Any recommendations?


----------



## crit_boy (Aug 6, 2013)

I use under armour and reebok. I like the UA the best. You can find good sale/clearance prices on both brands.


----------



## Jay Strongbow (May 8, 2010)

It's really tough to beat mesh as a base layer for staying dry. 

Outwet makes some really good stuff, both mesh and not.

Here's a link just to show you the products: Outwet: Cycling | eBay But I'm not sure if anyone sells the stuff in the US. Pretty common in Yurp though.
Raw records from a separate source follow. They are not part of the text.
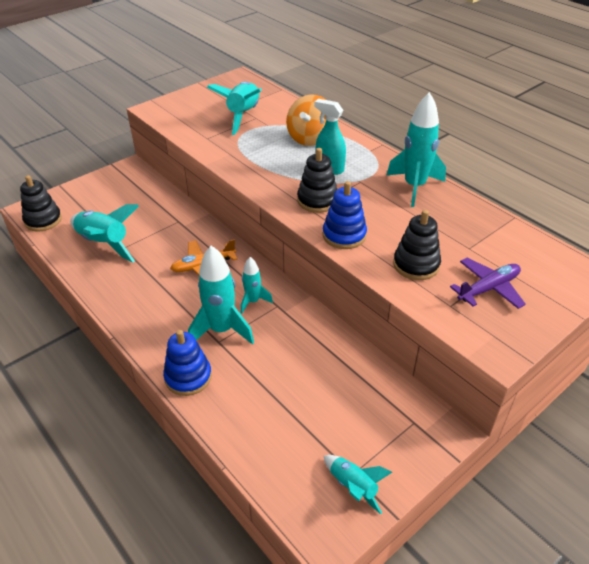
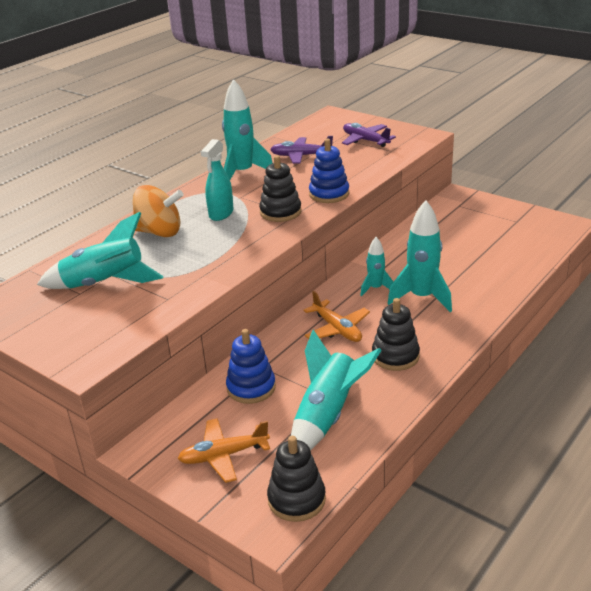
camera: 100 degrees left, 10 degrees down
(102, 197) = (223, 455): none -> orange plane
(188, 377) = (486, 302): blue stacking toy -> blue stacking toy (251, 388)
(353, 487) = (526, 220): turquoise rocket -> none
(416, 265) = (353, 164): black stacking toy -> black stacking toy (395, 356)
(450, 230) = (301, 156): none -> purple plane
I haven't check it in a while but Sierra Trading Post.com post has historically been loaded with decent baselayers really cheap. Not necessarily stuff marketed to cyclist or made by cycling companies but all that doesn't matter.


----------



## arai_speed (Aug 19, 2003)

For SoCal winters I've had good success with Old Navy - Activewear baselayers:

Oldnavy.com | Old Navy


----------



## Upnorth (Jul 4, 2013)

What are you wearing over top of the smartwool? Sounds to me like your outer layer is not breathing well enough. I wear smartwool long sleeves under an Izumi windbreaker that breathes with no issue. If I wear it under a rain shell it stays wet as moisture has nowhere to go. I also wear the smartwool at -30 to -50 snowshoeing and it works better than anything else and I've tried em all. Your layers have to permit breathing and airflow to take moisture away.


----------



## Migen21 (Oct 28, 2014)

I don't generally ride when it's below freezing, and don't usually wear a jacket or windbreaker. 

What I'm wearing varies, but it's usually some kind of jersey. On warmer days it's a regular jersey, and on cooler days it might be something a bit heavier and long sleeves (over the long sleeve smartwool). 
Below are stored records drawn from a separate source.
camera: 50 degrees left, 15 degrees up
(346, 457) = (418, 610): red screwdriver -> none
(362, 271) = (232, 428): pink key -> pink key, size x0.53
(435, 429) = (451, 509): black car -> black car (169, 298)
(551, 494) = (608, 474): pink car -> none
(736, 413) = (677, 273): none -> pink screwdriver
The problem with getting soaked isn't really what I'm wearing. I'm definitley well ventilated. It's just that I'm a prolific sweater.

This is in the summer (seattle), but it gives you an idea what I'm dealing with.


----------



## J.R. (Sep 14, 2009)

TJ Maxx or Marshalls usually has some nice dry fit type base layers at good prices. I have some Nike Pro Combat layers that I really like that I got there a few years back. 

I also agree with Jay's recommendation of Sierra Trading Post. To get the best deals you need to sign up for there emails and use the 20-30% off links they send.


----------



## mudge (May 15, 2010)

Being relatively good at reading for comprehension and having a penchant for answering the question that was asked, I'll echo the earlier recommendation for Under Armor. 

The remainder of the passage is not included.